The last couple of weeks have definitely felt like autumn. I have put away my summer dresses, my wedged shoes and I have given up on the bottle of St Tropez fake tan in favour of 70 denier black tights. I am also giving myself a pep talk.
The prospect of months of drizzle which will make my hair curl, grey skies, early darkness and cold shivery mornings leaves me feeling more than a bit blah.
This year, Cygnet and I are dealing with more change than just the change of season. Cygnet has started pre-school. It is essentially a nursery linked to a school but the fact that he has to wear a school uniform makes it feel like a bit milestone for us. He has only just turned three and I feel like his school days have come far too early.
We have also changed our co-parenting schedule. Cygnet used to spend half of every weekend with his dad and half with me. We have now switched to alternate weekends and I am going to have to get used to weekends without Cygnet. I am also trying to get my head around a new work pattern. Pre-school means that I will get into work an hour or so later and will have to work an hour or so later in the evenings.
When I think of the hopes and dreams I had as a teenager, it never occurred to me that my life could be governed by coloured cells in an excel spreadsheet used to denote blocks of Mummy-time, Daddy-time or Grandma-time.
This is also this time of year when I feel a bit sad about my single status. Cue mini violins! As the nights draw in, I will be sitting here alone on the sofa pondering whether this is joyous solitude or loneliness creeping up on me. In my imagination the rest of you are coupled up on the sofa with hot cups of tea and cozy blankets binge-watching box sets or Netflix. I know that your reality is very different from my imagination.
I am going to sweep my morose musings aside. It’s about time I gave myself that pep talk. This is the new school year and time for a new beginning. It won’t be until next April or May that the evening sun tempts me onto my balcony for a glass of wine, which quickly turns into the bottle, and prevents me from doing anything productive with my evening.
It is time to batten down the hatches, to get out my big fluffy jumpers and bed socks, to drink more tea and to buy some ginger biscuits.
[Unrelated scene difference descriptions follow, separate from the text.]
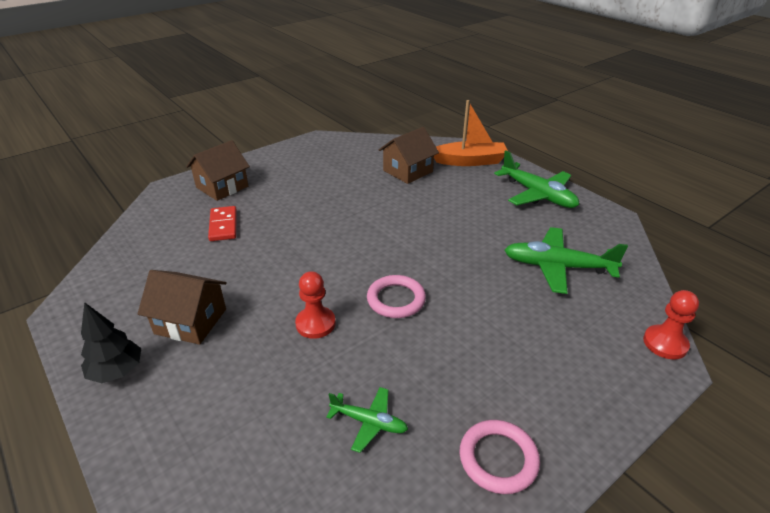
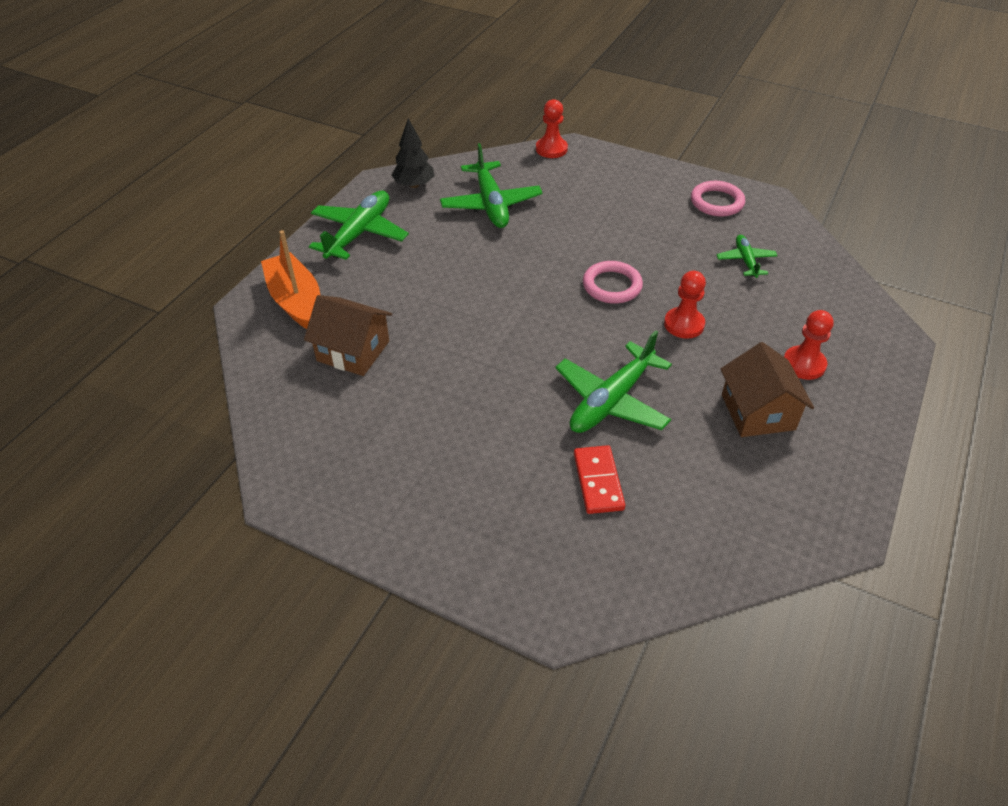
camera: 115 degrees left, 10 degrees up
(117, 372) = (851, 427): black tree -> black tree (414, 185)
(201, 382) = (804, 364): none -> red pawn
(222, 187) = (510, 543): brown house -> none
(223, 225) = (598, 481): red domino -> red domino turned 60 degrees counterclockwise
(276, 253) = (611, 400): none -> green plane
The next few months will be filled with reading, writing and for me a whole heap of home refurbishment and decorating.
Now is the time to reinvigorate the little personal project of mine that just about left the starting blocks back in April, but then stagnated and was left untended as soon as the sun and the Prosecco came out.
You never know, if I can get my act together now, I may even achieve something before Christmas.